The title is basically the question:
Does there exist a non-measurable function $f$ where $\sqrt{f}$ is measurable?
I'm honestly not sure. My book does have a proposition that if $f$ is measurable, then $f^n$ where $n \in \mathbb{N}$ are measurable. However, it states this for naturals, not rationals. While no example is given, I'd assume the reason the statement is given this way is that $f^{q}$ where $q \in \mathbb{Q}$ need not be measurable. If it was true, I think they'd state the more general statement.
I know I am asking a different question than that proposition, but being that I don't believe the proposition would be true for a $q$ power, I'm not sure what to make of the question I'm being asked. I can't seem to think of a counterexample, but I'm also not convinced it's true. Can anyone shed some light on this?
Part 1: If you don't assume $f > 0$, then $f^q$ may not uniquely defined for $q\in \Bbb Q \setminus \Bbb N$. For instance, if $f(x)=0$ and $q=-1$, $f^q(x)$ is not defined. If $f(x)=-1$ and $q=1/2$, $f^q(x)$ can be $i$ or $-i$.
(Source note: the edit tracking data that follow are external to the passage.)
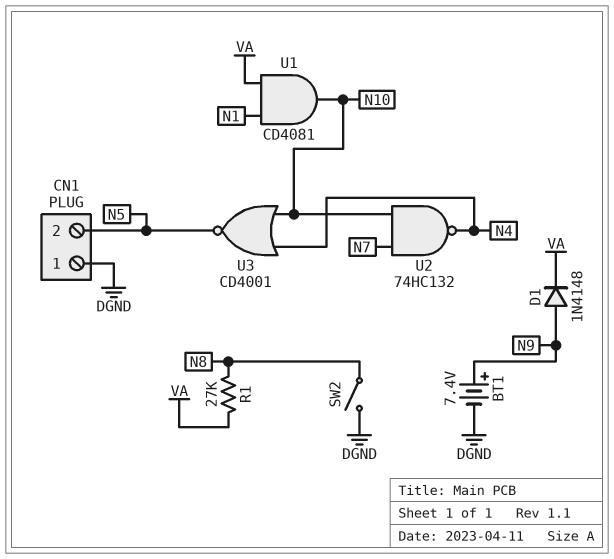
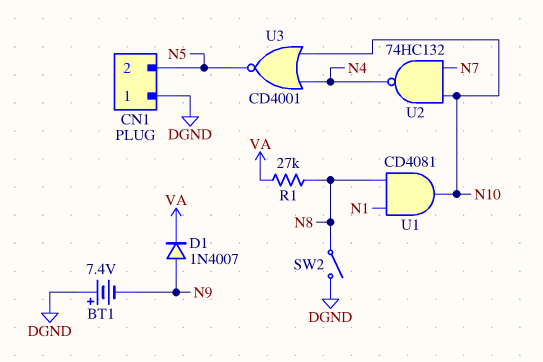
BT1: 7.4V (plus N9, minus DGND) -> 7.4V (plus DGND, minus N9)
D1: diode 1N4148 (A N9, K VA) -> diode 1N4007 (A N9, K VA)
U1: AND CD4081 (in N1, in VA, out N10) -> AND CD4081 (in N1, in N8, out N10)

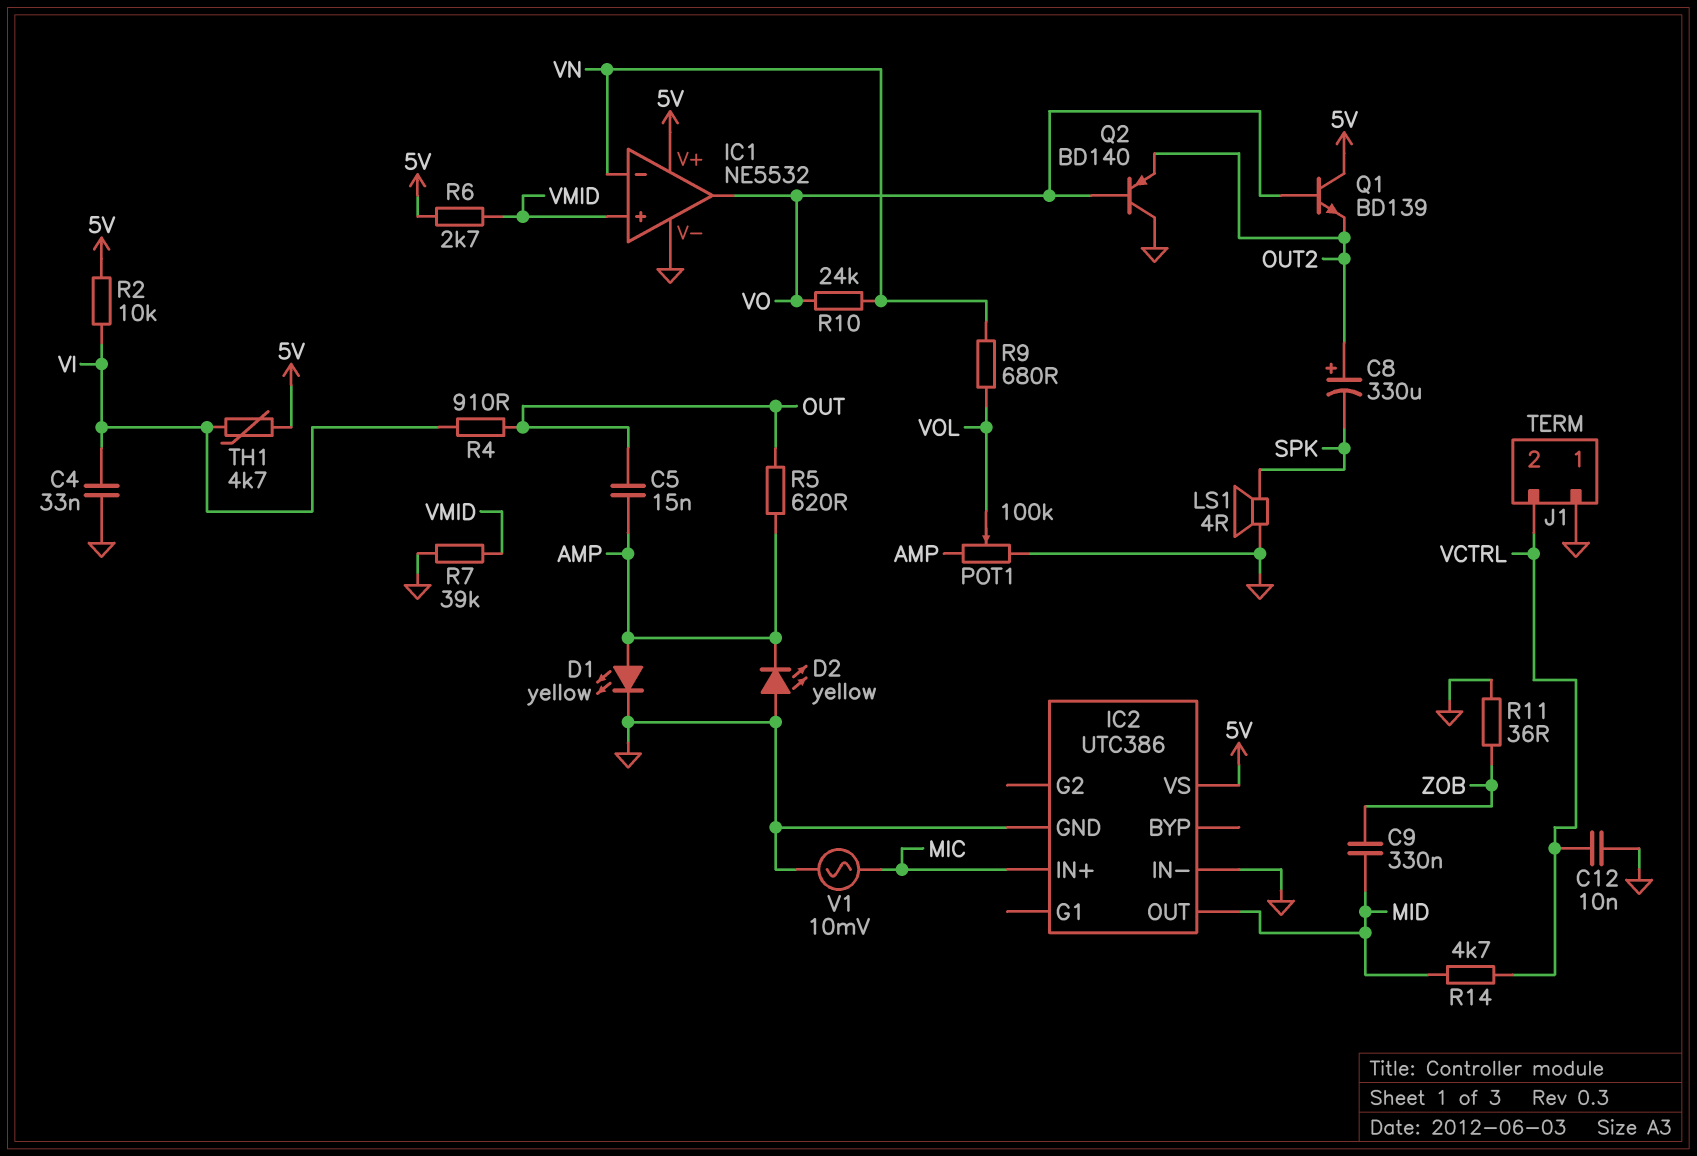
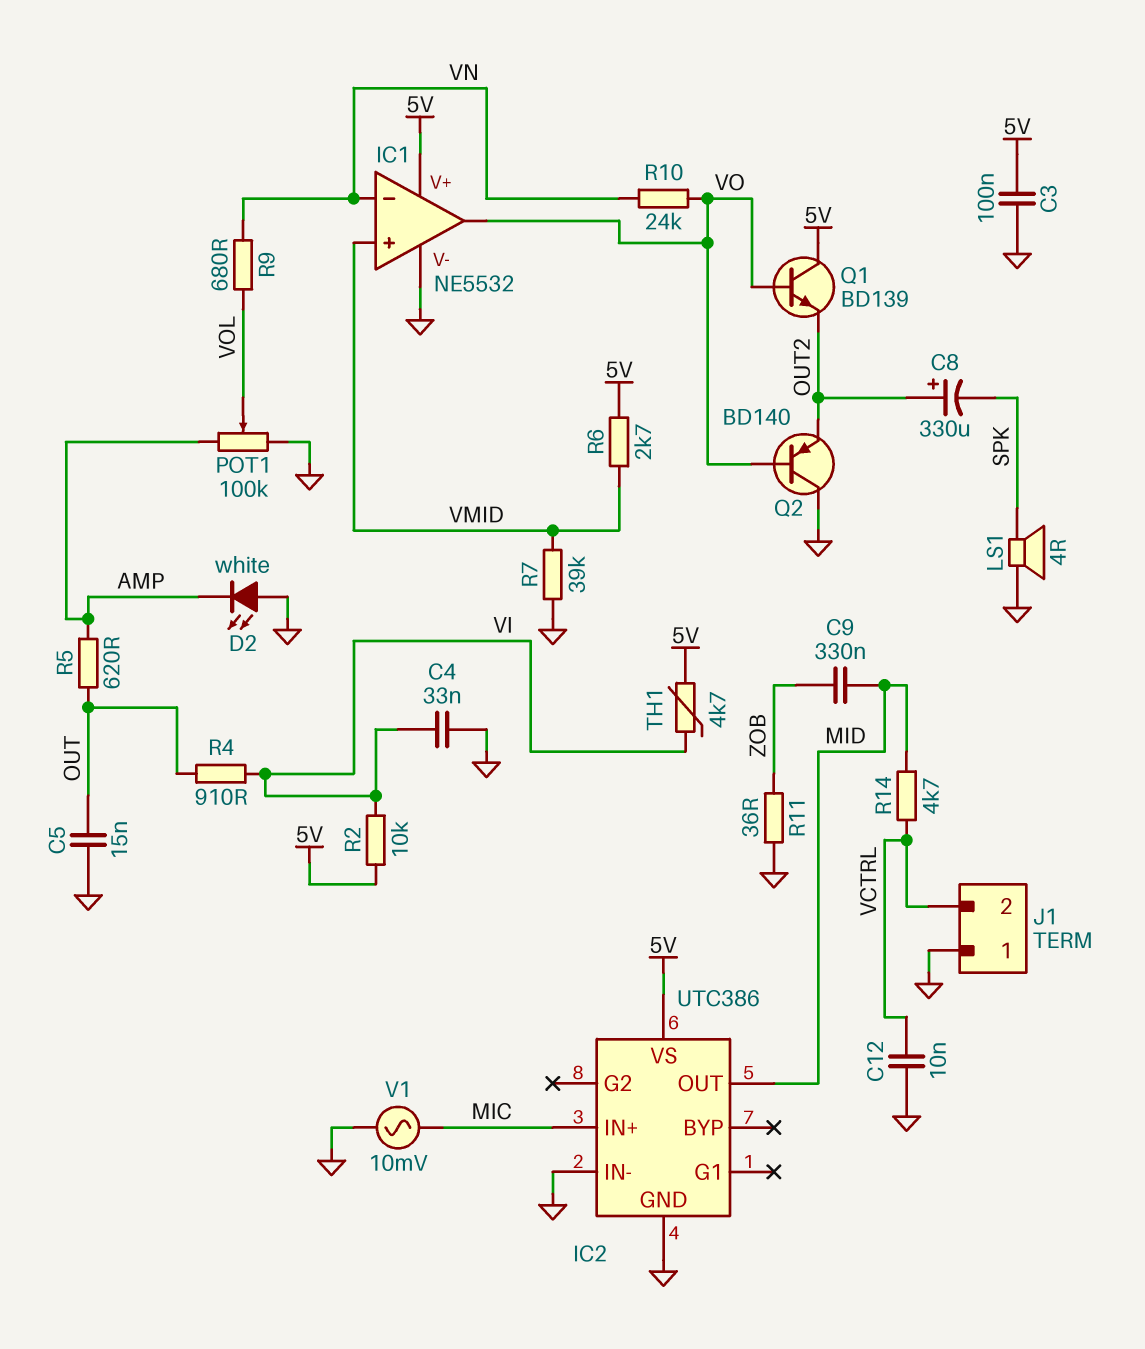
C3: none -> 100nF (5V, GND)
C5: 15nF (AMP, OUT) -> 15nF (GND, OUT)
D1: LED yellow (A AMP, K GND) -> none
D2: LED yellow (A GND, K AMP) -> LED white (A GND, K AMP)

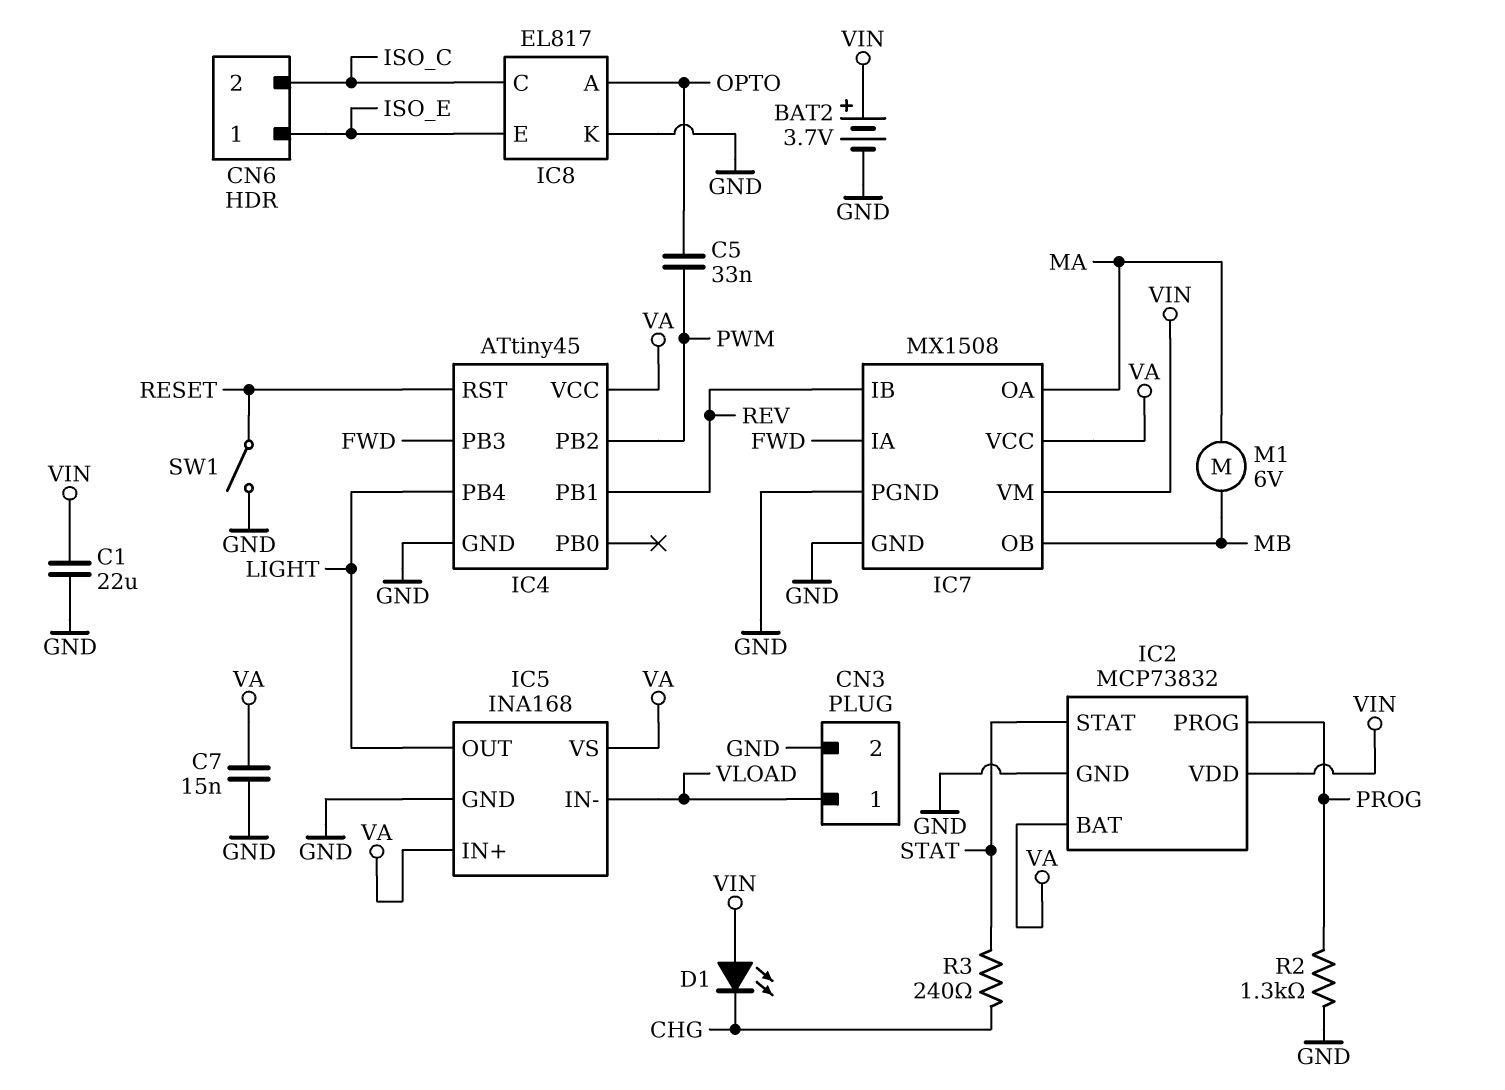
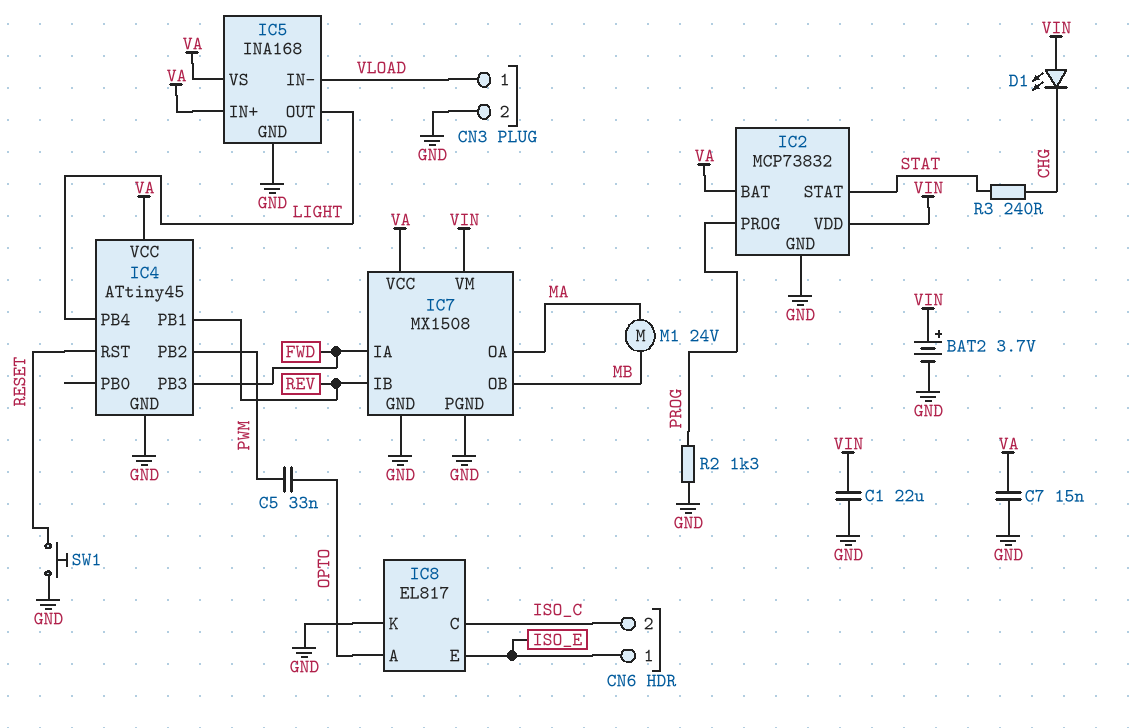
M1: motor 6V (MA, MB) -> motor 24V (MA, MB)
SW1: switch (GND, RESET) -> button (GND, RESET)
So, the real issue is what you meant by $\sqrt{f}$, when $f$ has negative values. You need to choose one branch of the complex square root and that leads to a more sophisticate environment. That is why your book (and other books) stay with $q\in \Bbb N$.
Part 2:"Does there exist a non-measurable function $f$ where $\sqrt{f}$ is measurable?" As we have seen in Part 1, the real issue is to assure that $\sqrt{f}$ is well-defined as function. If it is well-defined and it is a measurable function, then $f$ is measurable.
Proof: Let $g= \sqrt{f}$. Then $g$ is measurabe, So $f= g^2$ is measurable. $\square$
So, there exist not a non-measurable function $f$ where $\sqrt{f}$ is measurable.